As the day wore on, my heart sank and sank, and my fears rose and rose, and at five o’clock on that April afternoon, the blow came. I was standing by my room window, looking toward the pit bank. Suddenly I saw in that familiar scene a change. The greater number of the day crew had come up. I waited to see David’s figure, taller than the rest. The men stood in groups talking eagerly, a number crowded round the mouth of the shaft; out of the houses around, women came rushing, then on the air there rose a bitter sharp cry, and one woman leaving the group, which increased each moment round the shaft, ran, clasping her hands and weeping, towards our house. I recognised her, even as she ran, as the bearer of former ill tidings, Mrs Jones. I went downstairs to meet her. I opened the dining-room door. I called to mother, who was sitting close to the window watching, watching for Owen, thinking little of David. She must know all now, better learn the worst at once.
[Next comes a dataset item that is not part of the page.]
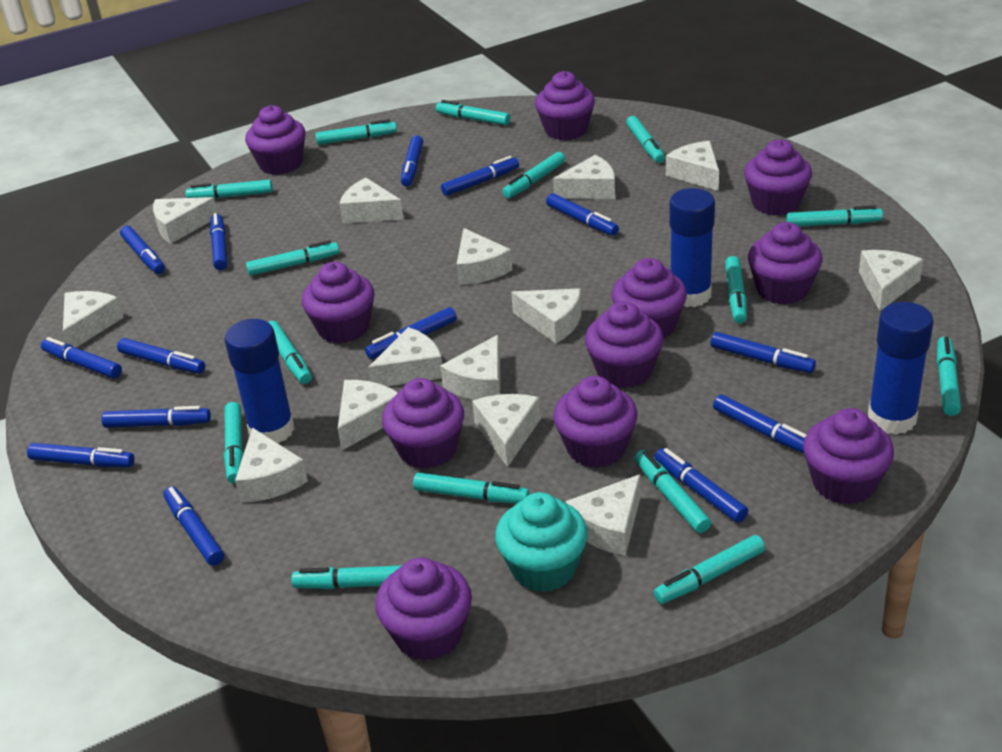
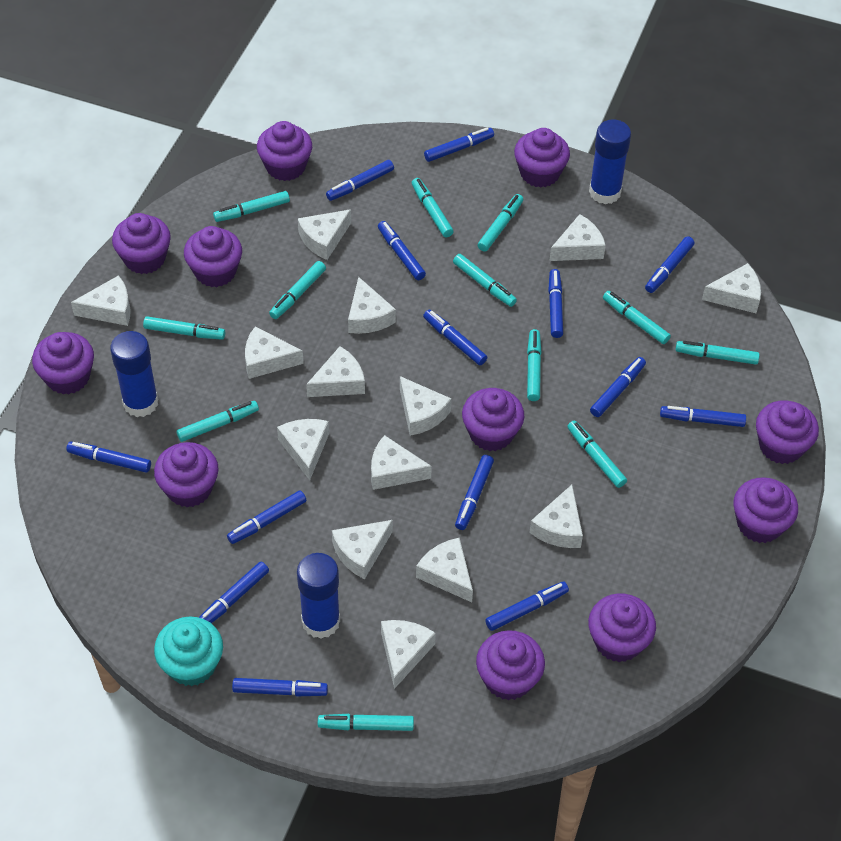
turquoise marker: 15 -> 12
“Mother,” I said, “Mrs Jones has come, and something dreadful has happened in the mine.”
Then I took the weeping, agitated woman’s hand, and mother clasped her other hand, and we both looked hard in her face, and she looked into ours, and in broken words she told her tale.
How few were her words, but how crushing her intelligence! Just as the men were leaving work, the water had burst in like the sea into the workings; most of the day crew had escaped in time, but fourteen were still below.
“Which?” we asked breathlessly, “who were the doomed ones?”
“Not my son?” said mother.
“Not my brother?” said I.
“Yes,” said the woman, “Squire Morgan is still below—and—and—” bringing out the words with a great gasp, her face, her lips, growing white, “My husband—my George.”
She was silent then, and we three looked at each other in blank wonder and surprise; each was saying in her heart of hearts, “My sorrow is the greatest.”
At last I started to my feet.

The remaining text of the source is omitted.